The readings for today’s Mass were: 

Reading 1 gal 5:18-25

Brothers and sisters:
If you are guided by the Spirit, you are not under the law.
Now the works of the flesh are obvious:
immorality, impurity, licentiousness, idolatry,
sorcery, hatreds, rivalry, jealousy,
outbursts of fury, acts of selfishness,
dissensions, factions, occasions of envy,
drinking bouts, orgies, and the like.
I warn you, as I warned you before,
that those who do such things will not inherit the Kingdom of God.
In contrast, the fruit of the Spirit is love, joy, peace,
patience, kindness, generosity,
faithfulness, gentleness, self-control.
Against such there is no law.
Now those who belong to Christ Jesus have crucified their flesh
with its passions and desires.
If we live in the Spirit, let us also follow the Spirit.

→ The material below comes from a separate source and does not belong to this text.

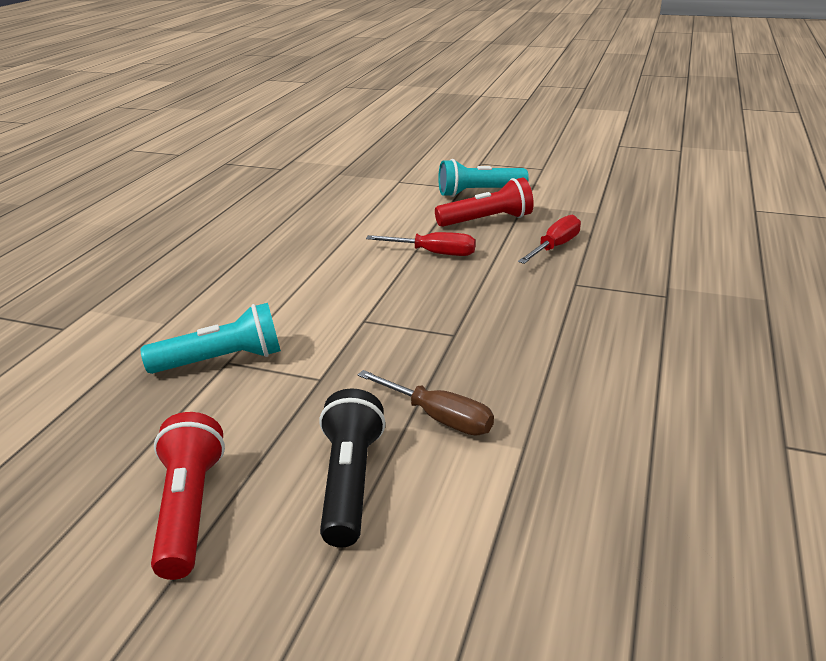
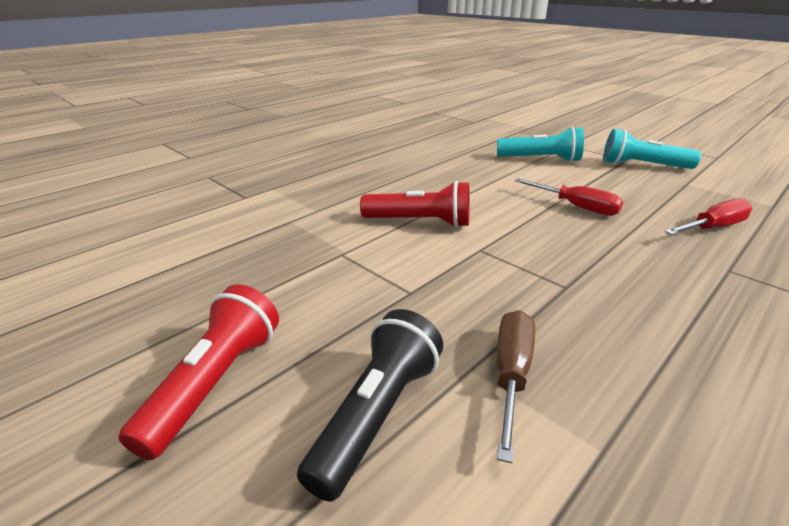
camera: 25 degrees right, 0 degrees up
(222, 360) = (337, 251): turquoise flashlight -> turquoise flashlight (540, 159)
(439, 418) = (511, 374): brown screwdriver -> brown screwdriver turned 135 degrees counterclockwise
(487, 220) = (642, 190): red flashlight -> red flashlight (420, 222)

Responsorial Psalm ps 1:1-2, 3, 4 and 6

R. (see Jn 8:12) Those who follow you, Lord, will have the light of life.
Blessed the man who follows not
the counsel of the wicked
Nor walks in the way of sinners,
nor sits in the company of the insolent,
But delights in the law of the LORD
and meditates on his law day and night.
R. Those who follow you, Lord, will have the light of life.
He is like a tree
planted near running water,
That yields its fruit in due season,
and whose leaves never fade.
Whatever he does, prospers.
R. Those who follow you, Lord, will have the light of life.
Not so the wicked, not so;
they are like chaff which the wind drives away.
For the LORD watches over the way of the just,
but the way of the wicked vanishes.
R. Those who follow you, Lord, will have the light of life.

Gospel lk 11:42-46

The Lord said:
“Woe to you Pharisees!
You pay tithes of mint and of rue and of every garden herb,
but you pay no attention to judgment and to love for God.
These you should have done, without overlooking the others.
Woe to you Pharisees!
You love the seat of honor in synagogues
and greetings in marketplaces.
Woe to you!
You are like unseen graves over which people unknowingly walk.”
Then one of the scholars of the law said to him in reply,
“Teacher, by saying this you are insulting us too.”
And he said, “Woe also to you scholars of the law!
You impose on people burdens hard to carry,
but you yourselves do not lift one finger to touch them.”